Nous sommes à un tournant civilisationnel, nous vivons une bascule qui nous projette vers une terra incognita, un monde autre dont nous avons du mal à dessiner les contours. Nous peinons d’ailleurs à nommer ce qui arrive : certains parlent de superposition des crises, de fin de l’économie des énergies fossiles ou d’effondrement. Les raisonnements en silos deviennent abscons, au profit de la vision systémique. Il ne s’agit plus d’être performant, mais robuste. Bref, nous changeons de paradigme, assistons à une inversion des valeurs. Nous reconceptualisons notre vision du monde et la place que nous y occupons.
Ce n’est pas la première fois que nous vivons un tel changement dans l’histoire de notre civilisation. Au 4e siècle avant J.-C., Aristote plaçait la Terre immobile au centre de l’univers, montrant ainsi un cosmos ordonné, rassurant, à la mesure de l’homme. Puis vint l’héliocentrisme, et la possibilité qu’il existe d’autres planètes comme la Terre.

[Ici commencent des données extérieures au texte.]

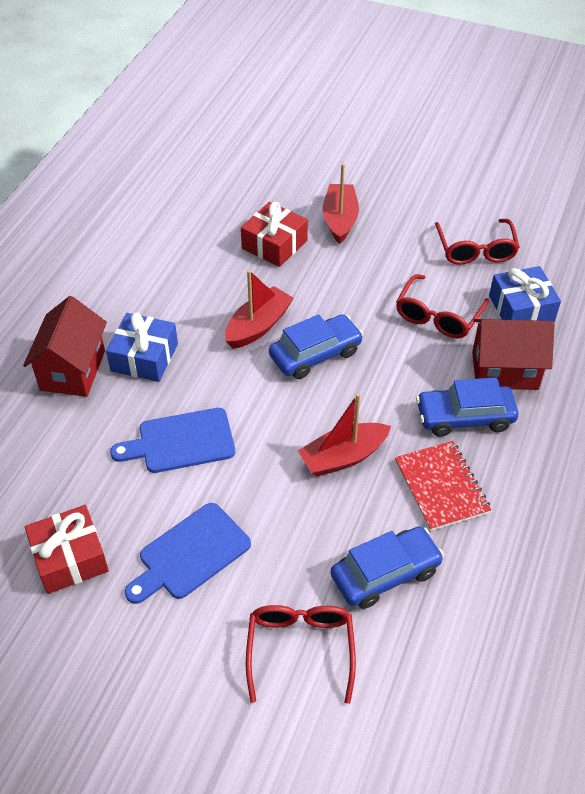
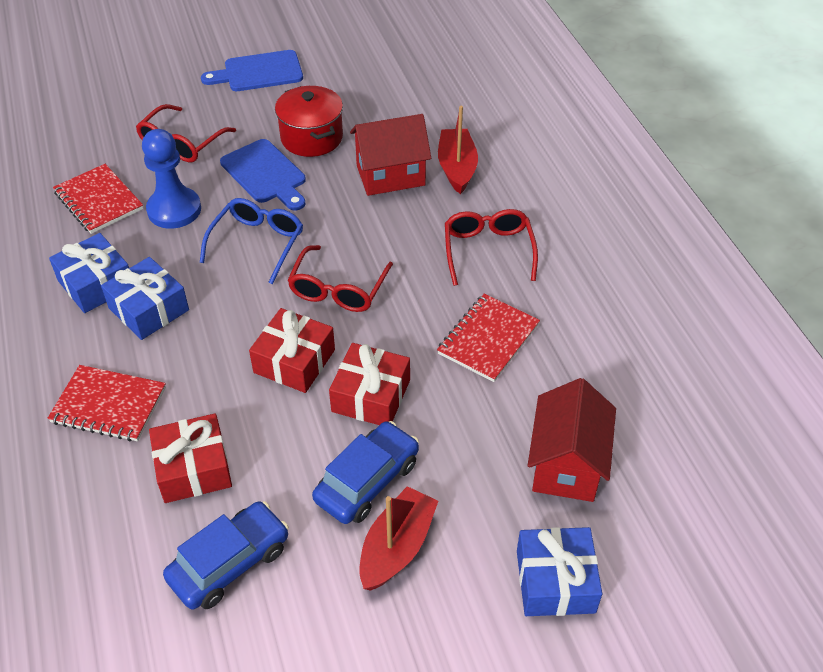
blue car: 3 -> 2
blue gift: 2 -> 3
blue glasses: 0 -> 1
blue pawn: 0 -> 1
red boat: 3 -> 2
red gift: 2 -> 3
red notebook: 1 -> 3
red pot: 0 -> 1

Le Dream Time était un cadre onirique
Pendant ce temps, aux antipodes de l’Europe, la civilisation aborigène vivait selon le Temps du Rêve. Le Dream Time était un cadre onirique dans lequel les peuples comprennent leur place dans l’univers, leurs relations avec leurs proches et leurs liens avec la terre.
Puis nous sommes très récemment entrés dans l’Anthropocène, cette nouvelle époque géologique qui se caractériserait par l’action des hommes comme principale force de changement sur Terre. Dans l’ère de l’Anthropocène, la Terre est devenue un habitat et l’être humain s’est extrait de la nature. Le minéral et le vivant se sont transformés en ressources gratuites à exploiter.

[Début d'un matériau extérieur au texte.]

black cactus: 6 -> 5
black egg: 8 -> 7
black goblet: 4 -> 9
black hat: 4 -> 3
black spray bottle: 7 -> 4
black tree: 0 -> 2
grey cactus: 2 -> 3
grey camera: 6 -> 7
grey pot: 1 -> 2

Porté par la révolution industrielle et les énergies fossiles, l’anthropocène a mis fin à 12 000 ans de stabilité. Ces 12 000 ans, c’est l’Holocène : cette période au climat stable qui a permis à nos civilisations de prospérer, parce qu’il était possible de se projeter dans la durée, de prévoir les saisons et les floraisons.
L’anthropocène a mis fin à 12 000 ans de stabilité
L’Holocène nous a offert un monde suffisamment stable pour que nous y construisions des villes, des empires, des économies mondialisées, des systèmes d’une complexité vertigineuse. Il nous a offert un univers contrôlable où nous avons pu pousser la performance à outrance, en interconnectant un monde plutôt prévisible.
Mais dans notre grande accélération, nous avons dépassé l’Holocène pour nous propulser dans une ère encore inconnue, qui ne ressemblera en rien à ce que nous connaissons depuis 12 000 ans. Les modèles scientifiques font consensus sur les risques à venir, notamment en matière de dérèglement climatique. Mais ces modèles nous disent également que nous entrons dans des temps incertains, où il sera de plus en plus difficile d’anticiper. En 12 000 ans, nous avons appris à contrôler, à performer… sur des paramètres constants et prévisibles.
Bienvenue dans un monde fluctuant !
Alors, plutôt que de performer sur du connu, familiarisons-nous à l’inconnu en cultivant la robustesse, la résilience et l’adaptation. Réapprenons à imaginer des solutions, à tester de nouveaux modèles, à faire des erreurs. Refamiliarisons-nous à la vision à 360°, à la transversalité, réapprenons à dialoguer, à habiter l’inconnu.
Et surtout, réfléchissons encore et encore à notre place, à qui nous sommes.